Hem yeni Cumhurbaşkanı Recep Tayyip Erdoğan hem de yeni Başbakan Ahmet Davutoğlu, ‘yeni Türkiye’ hedefine ulaşmak konusunda kararlı görünüyor.
Şüphesiz olumlu bir durum bu. Zira o ‘yeni’ sözcüğü, doğal olarak ‘daha iyi, daha güzel’ anlamını taşıyor. Hedef bu yani. Her alanda, her konuda daha iyi, daha güzel, daha gelişmiş, daha güçlü, daha medeni; nihayetinde daha yeni bir ülke.
Böyle bir hedefe ancak, evrensel gerçeklerin yanı sıra, ‘bize dair’ eski tecrübelerden ders çıkartarak ulaşılabileceğine şüphe yok.
Ekonomide, dış politikada, ülke güvenliğinde, sağlık, eğitim vb alanlarda, iç politikadaki demokrasi geleneğinde ve aklınıza gelecek her alanda ‘yeni Türkiye’ hedefini seslendiriyor ülkeyi yöneten kadrolar.
Hedeflenen; mevcut sorunların çözüleceği, eski hastalıklardan kurtulacak, yenilerini yaşamayacak ve nihayet, bütünü itibariyle, dünyanın birinci liginde yer alacak bir Türkiye.
Pekiyi böyle bir hedefe, sadece ülkeyi yönetenlerin icraatı ile ulaşılabilir mi?
Bu hedefe ulaşmak için herkesin yapacakları ya da yapmayacakları yok mudur?
***
‘Yeni Türkiye’ hedefine dair genel prensipler ile makro hedefleri dinliyoruz, okuyoruz.

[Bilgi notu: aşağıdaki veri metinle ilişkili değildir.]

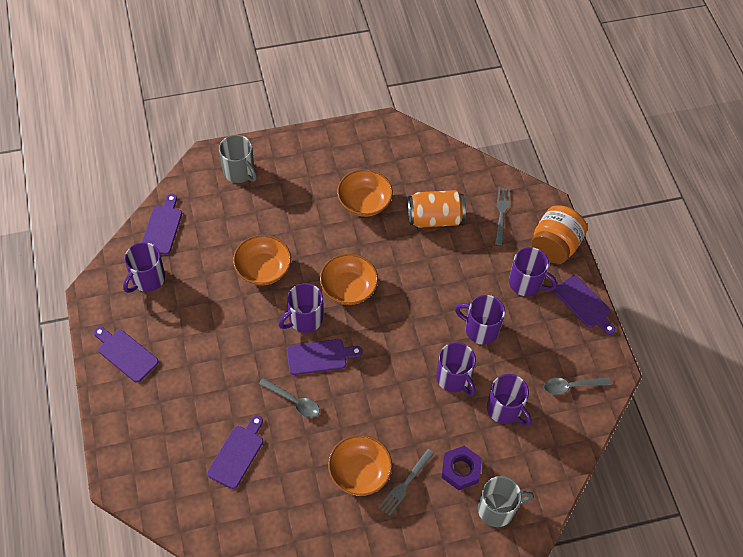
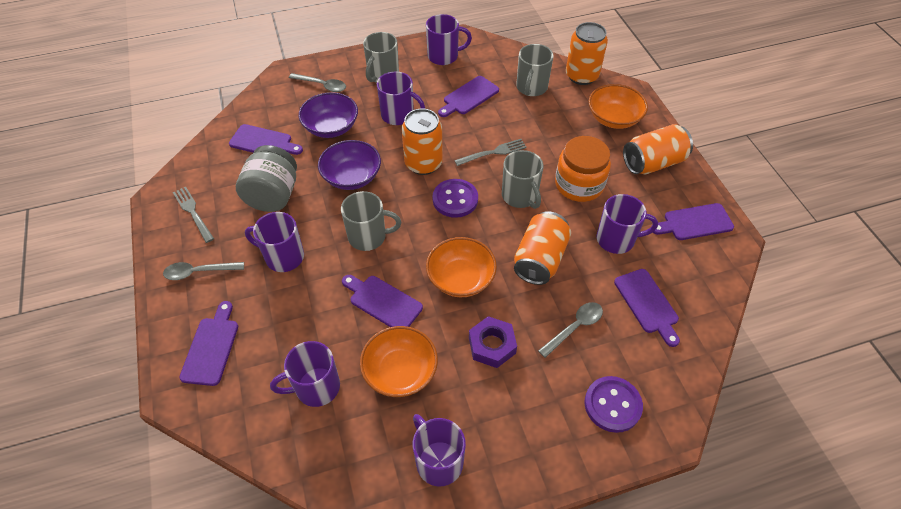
grey jar: 0 -> 1
grey mug: 2 -> 4
grey spoon: 2 -> 3
orange bowl: 4 -> 3
orange can: 1 -> 4
purple bowl: 0 -> 2
purple button: 0 -> 2
purple cutting board: 5 -> 6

Benim de ‘mikro’ beklentilerim var ‘yeni Türkiye’den.
Mesela, yeni Türkiye’de;
Her bayram tatilinde yüzlerce trafik kazası yaşanmasa, yüzlerce insan ölmese / yaralanmasa.
Yeni Türkiye’de mesela;
Her yaz, denizler, göller, göletler, akarsular ve sulama kanallarında çoğu çocuk onlarca, yüzlerce canımızı kaybetmesek,
Mesela yeni Türkiye’de;
Uyuşturucu artık ilkokul kapılarında satılmasa, çocuk yaştaki evlatlarımız bu ölümcül zehrin tehdidi altında yaşamak zorunda kalmasa.
Yeni Türkiye’de mesela;
Polis, kitlesel gösterilere, sokak eylemlerine müdahale etmek zorunda kalırsa, gaz kapsüllerini doğrudan insanları hedef alarak değil, olması gerektiği gibi ateşlemeyi öğrense.
Mesela yeni Türkiye’de;
İnsanlar, kendi dünyalarından olmayanlara adeta düşmanmış gibi bakmasa, öyle davranmasa.
Yeni Türkiye’de mesela;
Bir baba ya da anne, küçücük evladının cansız bedenini çuval ya da karton kutu içinde taşımak zorunda kalmasa.
Mesela yeni Türkiye’de;
Cehalet prim yapmasa, cahil cesaretinin gerçek cesaret olmadığı idrak edilse.
Yeni Türkiye’de mesela;
Çocuklara yönelik cinsel istismar ve kadına yönelik şiddet vakalarının gereği, hiç tartışılmayacak netlikte ve kararlılık ile yapılsa. Ve böylece bu ülke, bu çağda, bu ayıp ile yaşamaktan kurtulsa.
Mesela yeni Türkiye’de;
LGBTİ bireylerin, korkulacak, çekinilecek, kaçılacak, kaçınılacak, dışlanacak, aşağılanacak, öldürülecek insanlar olmadığı gerçeğini herkes içine sindirse ve buna göre davranmayı başarsa. Aynı şekilde LGBTİ bireyler de, topluma entegre olmak için üzerlerine düşeni yapsa.
Yeni Türkiye’de mesela;
Başta futbol olmak üzere sporu, düşmanlık değil dostluk vesilesi olarak yaşasak. Sportmenlik ruhuna aykırı davrananların, kim olursa olsun, ağır şekilde cezalandırılması ve hatta tasfiyesi konusunda atılacak adımlara, o kişiler ile aynı renklere gönül vermiş olanlar da destek verse. Hatta her camia kendi içindeki kötü örnekleri kendi ayıklasa.
Mesela yeni Türkiye’de;
İnsanlar kendi eksik ve yanlışlarını düzeltmek yerine, başkalarından kötü örnekler verme alışkanlığından vazgeçse.
Yeni Türkiye’de mesela;
Herkes artık söylediğini yapsa, yaptığını söylese. Tam aksini değil.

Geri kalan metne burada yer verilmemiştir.